During the six months ended June 30, 2006, OneBeacon declared and paid cash dividends of $11 million to Fund American. Also during the six months ended June 30, 2006, White Mountains Re paid $30 million of dividends to its immediate parent.

During the six months ended June 30, 2006, White Mountains borrowed $50 million under its existing Bank Facility and OneBeacon drew an additional $9 million under its existing real estate construction loan.

Acquisitions and Dispositions

White Mountains did not execute any significant acquisitions or dispositions during the first six months of 2006.

Other Liquidity and Capital Resource Activities

During the first six months of 2006, the Company issued a total of 830 common shares to its employees through the exercise of Options during the period and received cash proceeds of $.1 million in connection with these Option exercises.

During the first quarter of 2006, White Mountains made payments totaling $57 million, in cash or by deferral into certain non-qualified compensation plans of the Company or its subsidiaries, to participants in its long-term incentive compensation plans. These payments were made with respect to 64,100 target performance shares at payout levels ranging from 142% to 181% of target.

44




CRITICAL ACCOUNTING ESTIMATES

Refer to the Company’s 2006 Annual Report on Form 10-K for a complete discussion regarding White Mountains’ critical accounting estimates.

FORWARD-LOOKING STATEMENTS

The information contained in this report may contain “forward-looking statements” within the meaning of Section 27A of the Securities Act of 1933 and Section 21E of the Securities Exchange Act of 1934. All statements, other than statements of historical facts, included or referenced in this report which address activities, events or developments which White Mountains expects or anticipates will or may occur in the future are forward-looking statements.
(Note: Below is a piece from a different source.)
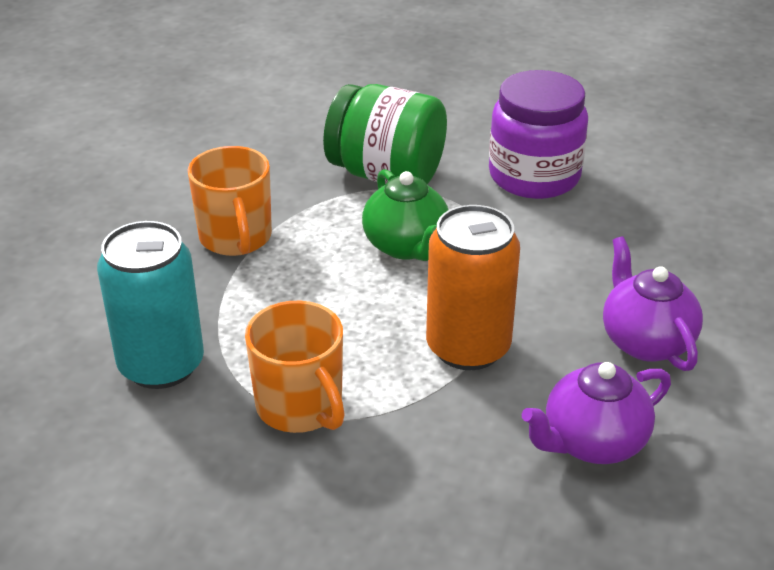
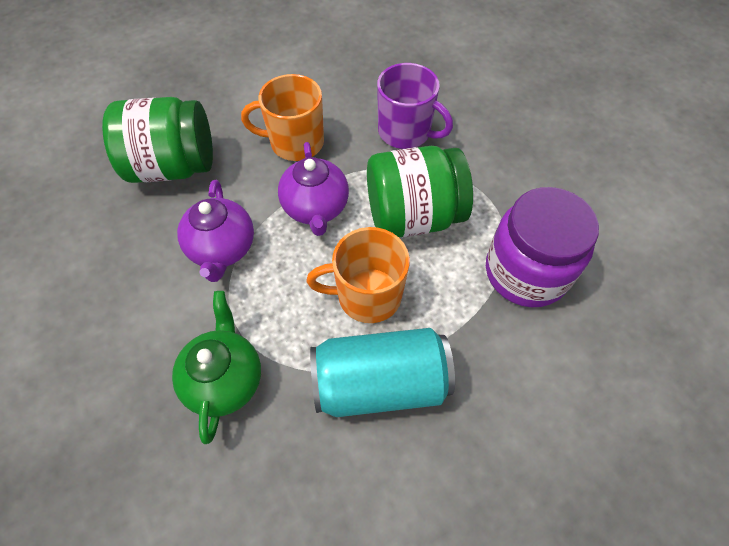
green jar: 1 -> 2
orange can: 1 -> 0
purple mug: 0 -> 1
The words “will”, “believe,” “intend,” “expect,” “anticipate,” “project,” “estimate,” “predict” and similar expressions are also intended to identify forward-looking statements. These forward-looking statements include, among others, statements with respect to White Mountains’:

·                  growth in book value per share or return on equity;

·                  business strategy;

·                  financial and operating targets or plans;

·                  incurred losses and the adequacy of its loss and LAE reserves and related reinsurance;

·                  projections of revenues, income (or loss), earnings (or loss) per share, dividends, market share or other financial forecasts;

·                  expansion and growth of its business and operations; and

·                  future capital expenditures.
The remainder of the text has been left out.